I continued to look around the outside of the building, now looking a little closer at the details. I noticed one of the apartments had a satellite dish mounted outside of its window. This made me wonder why they would have a dish and not Charter or something along those lines. I also noticed a lot of cords and wires running along the perimeter of the building. Not sure what these would be, but it wasn’t very attractive. The cords were held down with metal clasps that were then screwed into the side of the building. Nifty, huh?

Looking in the windows, trying not to be obvious or creepy, I noticed that one of the apartments had all of the blinds closed. I assumed this must be the apartment that is for rent; the apartment that might soon be mine. I was somewhat disappointed because this particular apartment was in the basement. It’s windows were only halfway above the ground, meaning it is going to be dark in there.

The one thing that allowed me to look past these few negative aspects was the website I had looked at prior to my observations that had pictures of the inside of the apartment. I was pleased to see the bedrooms were of good size and had a fresh coat of white paint on the walls and decent looking tan carpets. The kitchen also looked large, with a dishwasher, fridge, stove, and double sink. I couldn’t complain too much.

However, today I was just observing the outside. I have an appointment tomorrow night to observe the inside.

As I sat there a little longer, I decided to check out the parking lot in the back of the building. It was spacious and I assumed it wouldn’t be hard at all to find a parking space if I did live there, so that was a plus. I noticed in the back that the windows in the same apartment that were closed in the front were also closed in the back. This confirmed my suspicions that yes, this was the apartment I may live in soon.
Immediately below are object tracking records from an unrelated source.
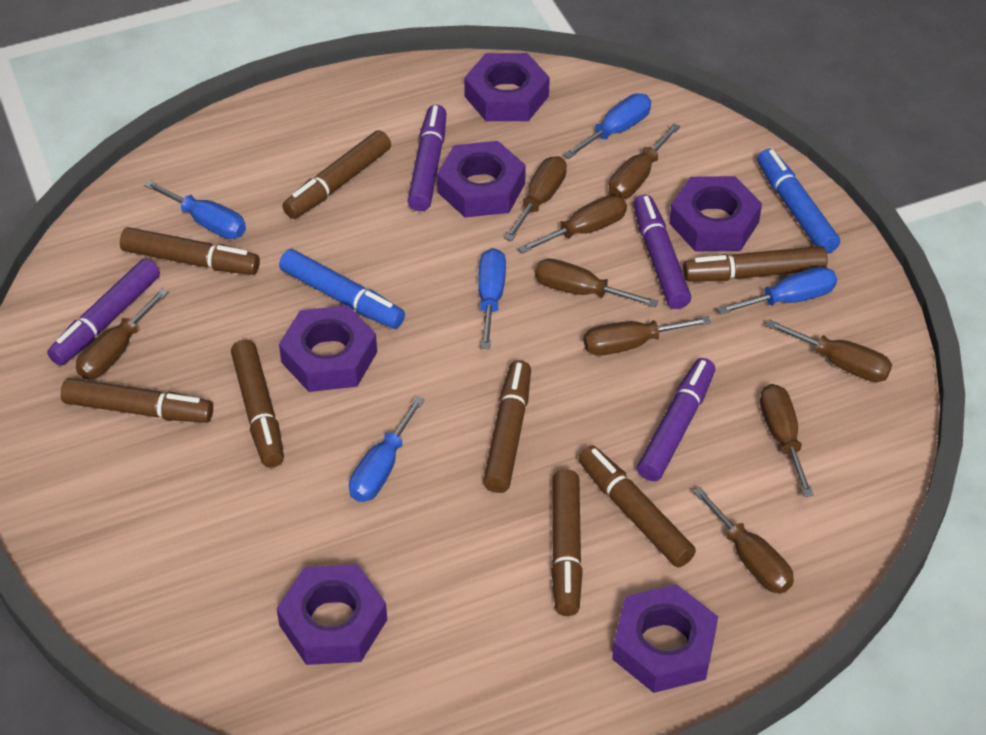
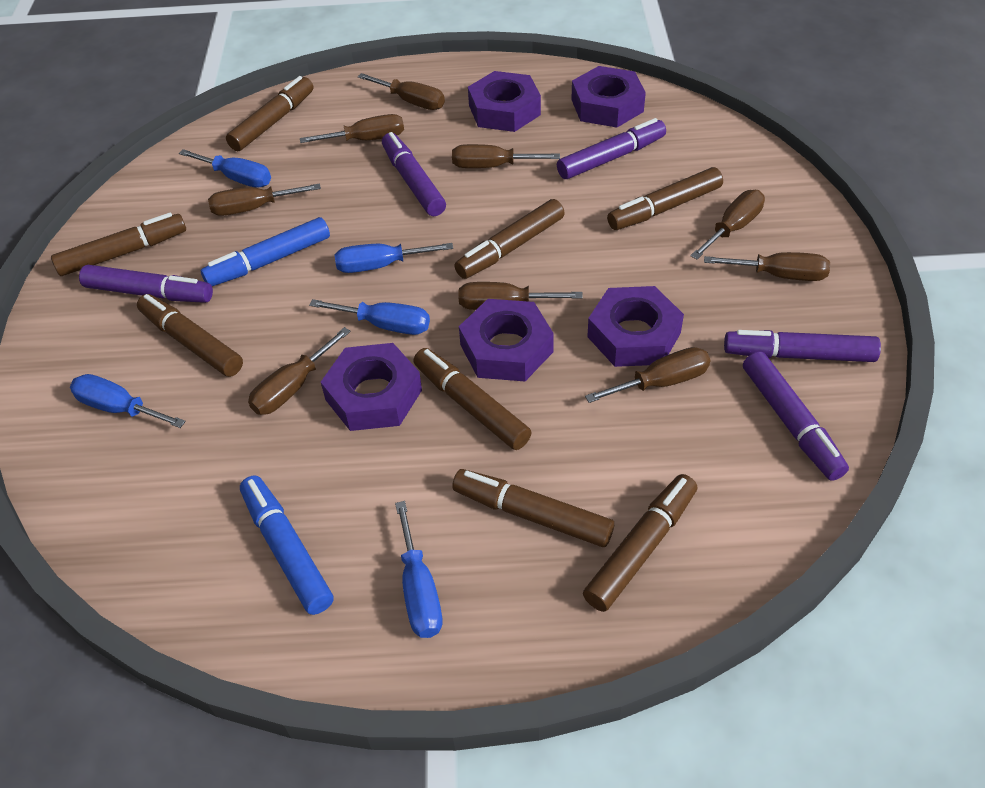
purple marker: 4 -> 5
purple nut: 6 -> 5

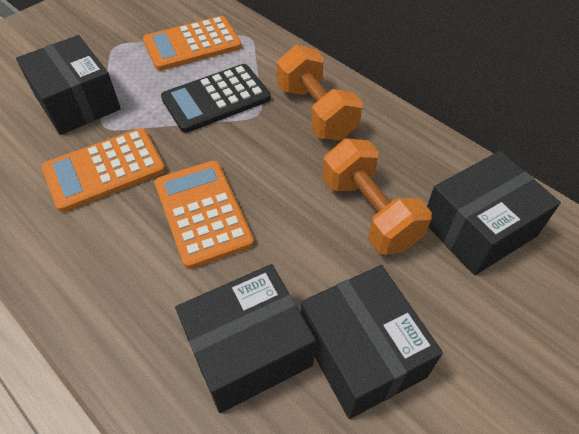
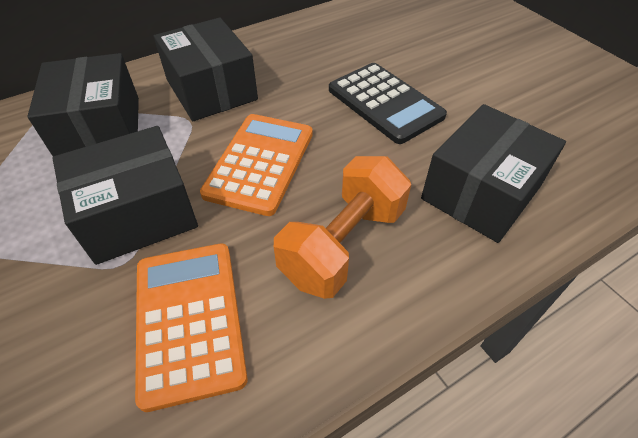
orange calculator: 3 -> 2
orange dumbbell: 2 -> 1

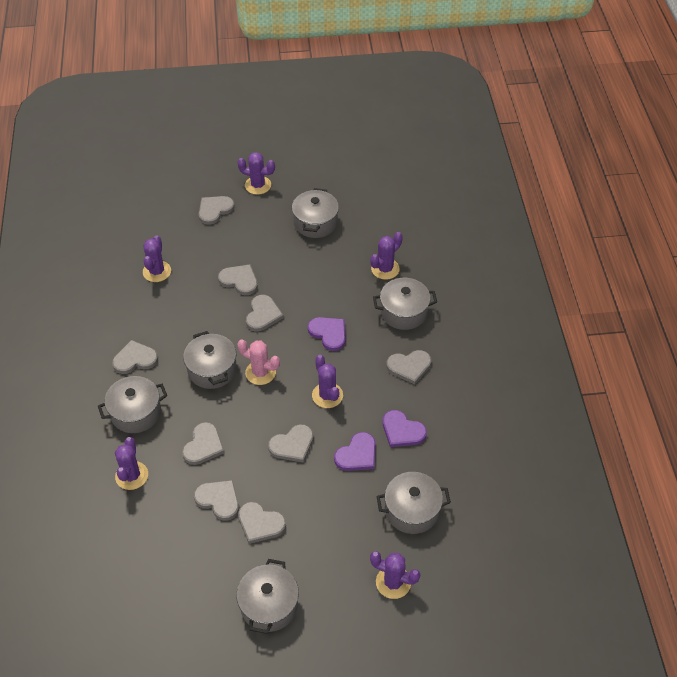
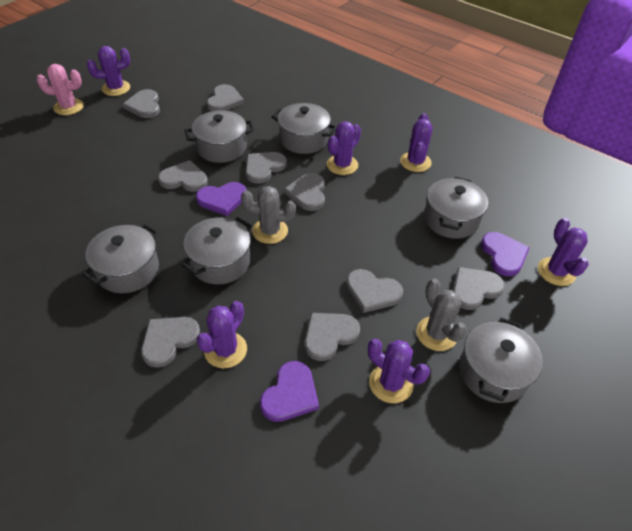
grey cactus: 0 -> 2

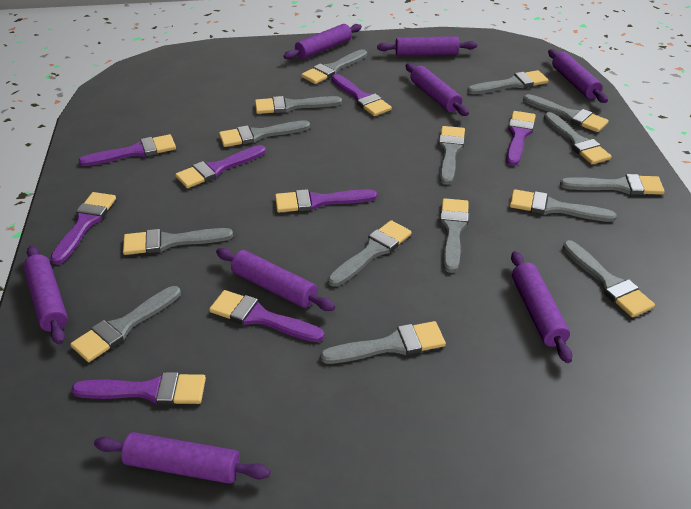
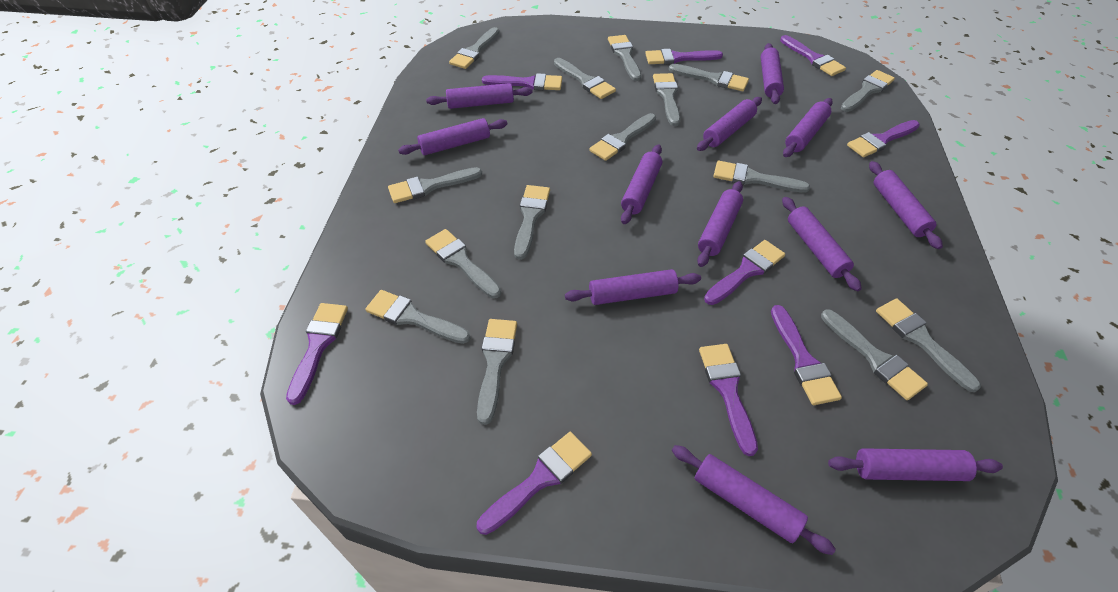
purple brush: 8 -> 9
purple rolling pin: 8 -> 12

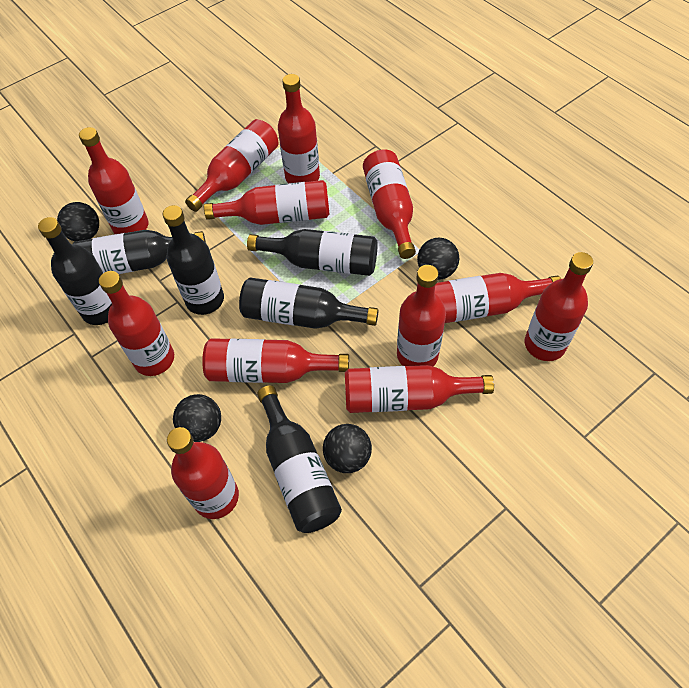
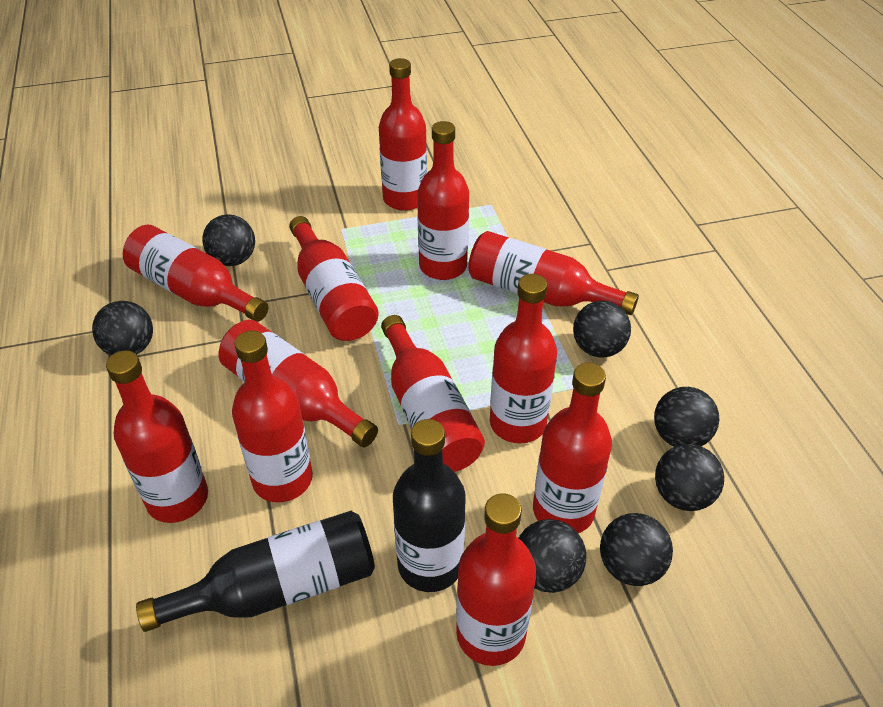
black ball: 4 -> 7
black bottle: 6 -> 2

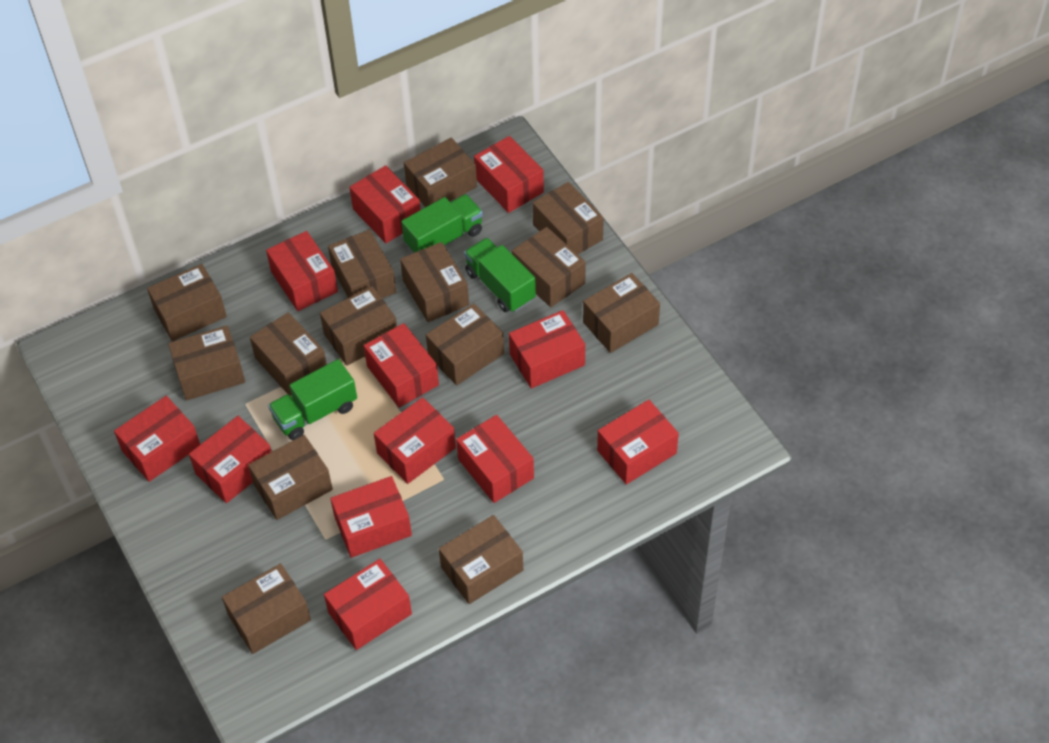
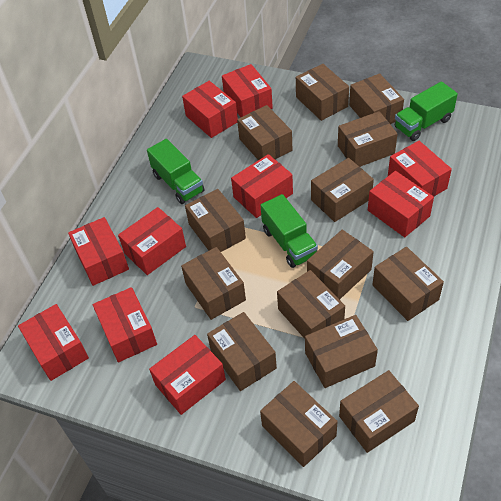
red box: 12 -> 10

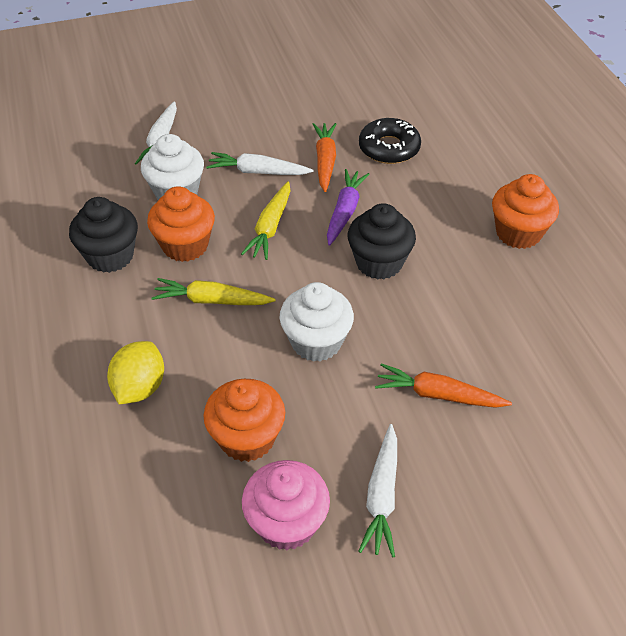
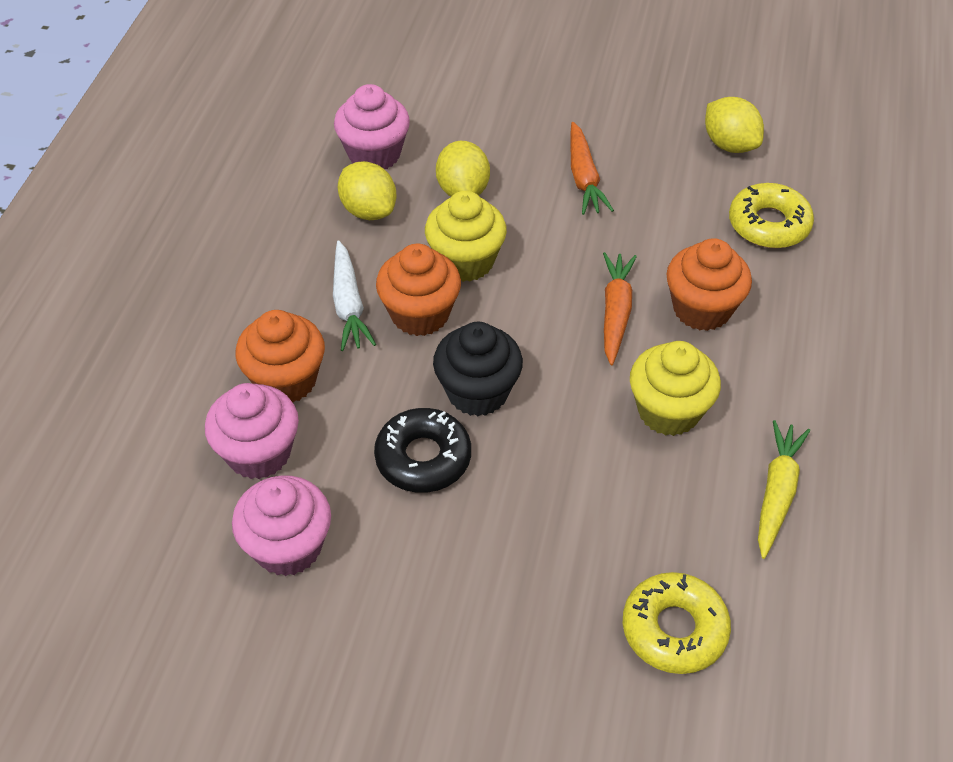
black cupcake: 2 -> 1
pink cupcake: 1 -> 3
purple carrot: 1 -> 0
white carrot: 3 -> 1
white cupcake: 2 -> 0
yellow carrot: 2 -> 1
yellow cupcake: 0 -> 2
yellow donut: 0 -> 2
yellow lemon: 1 -> 3

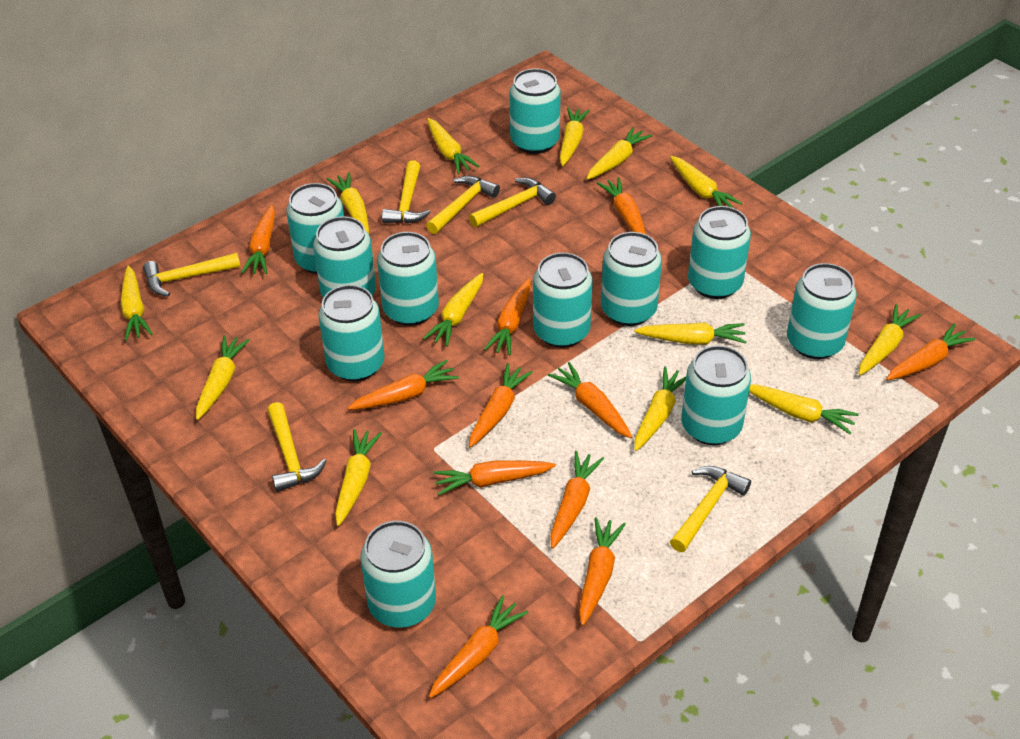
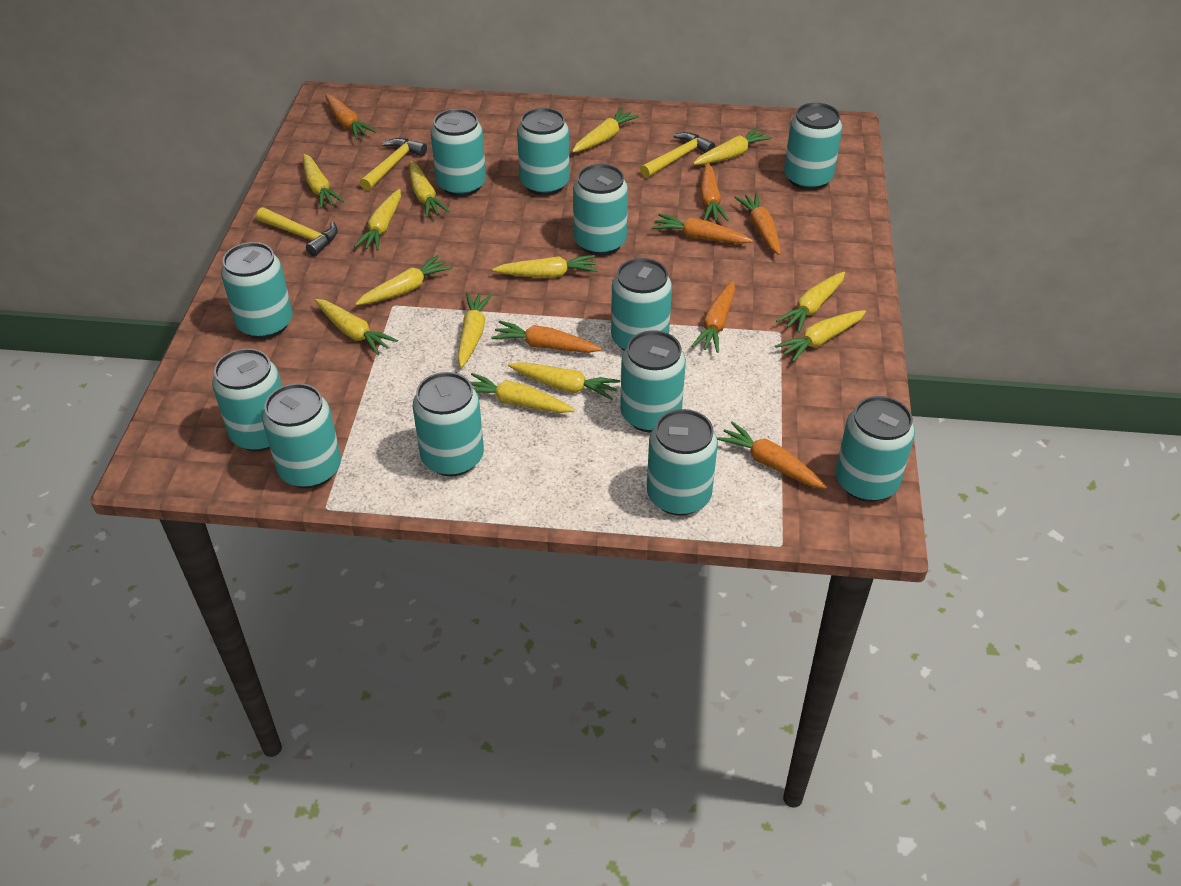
orange carrot: 11 -> 7
turquoise can: 11 -> 12
yellow hammer: 6 -> 3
Lined along the back of the building were several grills. Small, medium, and large in size. I’m not sure why there were so many grills or why the tenants stored them all outside, especially in the winter. What was even more bizarre was the fact that there were more grills than apartments. I believe I counted eight or nine grills and only six apartments. Who knows, maybe someone who lives there really likes to grill.

As I drove back around the front of the building, I again couldn’t help but notice the awful cords running all around the building. I also noticed a few cracks in the outside wall here and there, but at least they weren’t on my side of the building.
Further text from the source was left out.